Vortrag Martin Wittke
Unser Beirat Herr Rechtsanwalt Martin Wittke wies in seinem Vortrag als Fachanwalt für Sozialrecht auf den nach wie
vor unzureichenden Unfallversicherungsschutz, sowie die skandalösen Abwehrhaltung der Unfallkassen bei der
Bearbeitung von Schäden nach Organlebendspenden hin. Er schlug daher konkrete Nachbesserungen bei der
Gestaltung des §12a SGB VII vor.
Martin Wittke - Spenderschutz nach dem SGB VII – Anspruch und Wirklichkeit
Das Presseecho
Über die Veranstaltung gab es einige Presseberichte, die wir hier nochmals bereitstellen:
Ärzteblatt – Die Debatte ist angestoßen – 12.07.2021
Bioskop – Ausweiten oder Einschränken – 09.2021
Ärztezeitung – Lebendorganspende: Zurück auf los? – 18.10.2021
Bemerkenswert sind einige Aussagen von Ärzten in diesen Berichten. Herr Prof. Viebahn aus Bochum meinte
gegenüber der Bioskop, dass das BGH-Urteil den Eindruck verstärken würde, dass „unsorgfältige Beutelschneider“
zu Werke gehen. Es hätte aber schon immer ein Standard „höchster Sorgfalt“ gegolten. Leider können wir aus
unserer Beratungs- und Betreuungspraxis dies so verallgemeinert nicht bestätigen. Es scheint, dass sich ein Teil der
Transplantationsmediziner durch das für Spender so wichtige Urteil „gekränkt“ sieht und noch immer nicht verstanden
hat, um was es bei der Organlebendspende geht: Um die Sicherheit des Spenders!

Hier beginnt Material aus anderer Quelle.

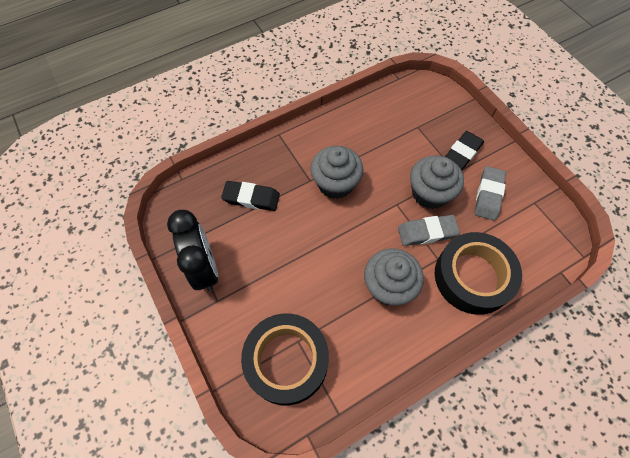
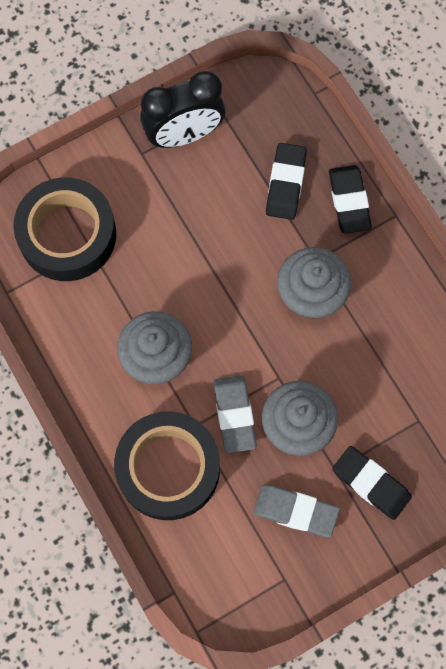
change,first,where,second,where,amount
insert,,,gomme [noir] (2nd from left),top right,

Realistisch und selbstreflektiert hingegen lesen sich die Aussagen von Herrn Prof. Banas (Regensburg) gegenüber dem
Ärzteblatt: „Derzeit muss man daran zweifeln, ob man Lebendspenden überhaupt noch ärztlich verantworten kann.“ Und
weiter: „Mittlerweile gibt es Belege für weitere Risiken. Es bleibt unklar, ob Spender und Ärzte solche Risiken
bewusst eingehen dürfen.“ Mit seinem Apell u. a. an den Gesetzgeber, endlich für einheitliche Aufklärungsstandards
zu sorgen, folgt er nunmehr einer unserer Forderungen. Hier zeigt sich, dass unsere jahrelange Öffentlichkeitsarbeit,
sowie die von uns unterstützten Gerichtsverfahren Wirkung zeigen.
Tagungsband veröffentlicht
Das BMG hat einen Tagungsband zum Symposium veröffentlicht, der eine Kurzzusammenfassung aller Vorträge
enthält. Dieser Tagungsband kann hier heruntergeladen werden.
Tagungsband Symposium
Die Zwischenbilanz
Wir befinden uns also mitten in der Diskussion um die Organlebendspende. Unsere Aufgabe als Interessenvertretung
ehemaliger und zukünftiger Nierenlebendspender ist auch in Zukunft für deren Sicherheit und Absicherung zu kämpfen.
Dazu gehört auch das unbedingte Festhalten an den bestehenden gesetzlichen Einschränkungen zur Organlebendspende
bzw. sogar eine Ausweitung der Beschränkungen als Gesundheitsschutz für Organlebendspender.
Denn wir sagen:
Spende aus Liebe, aber mit Verstand!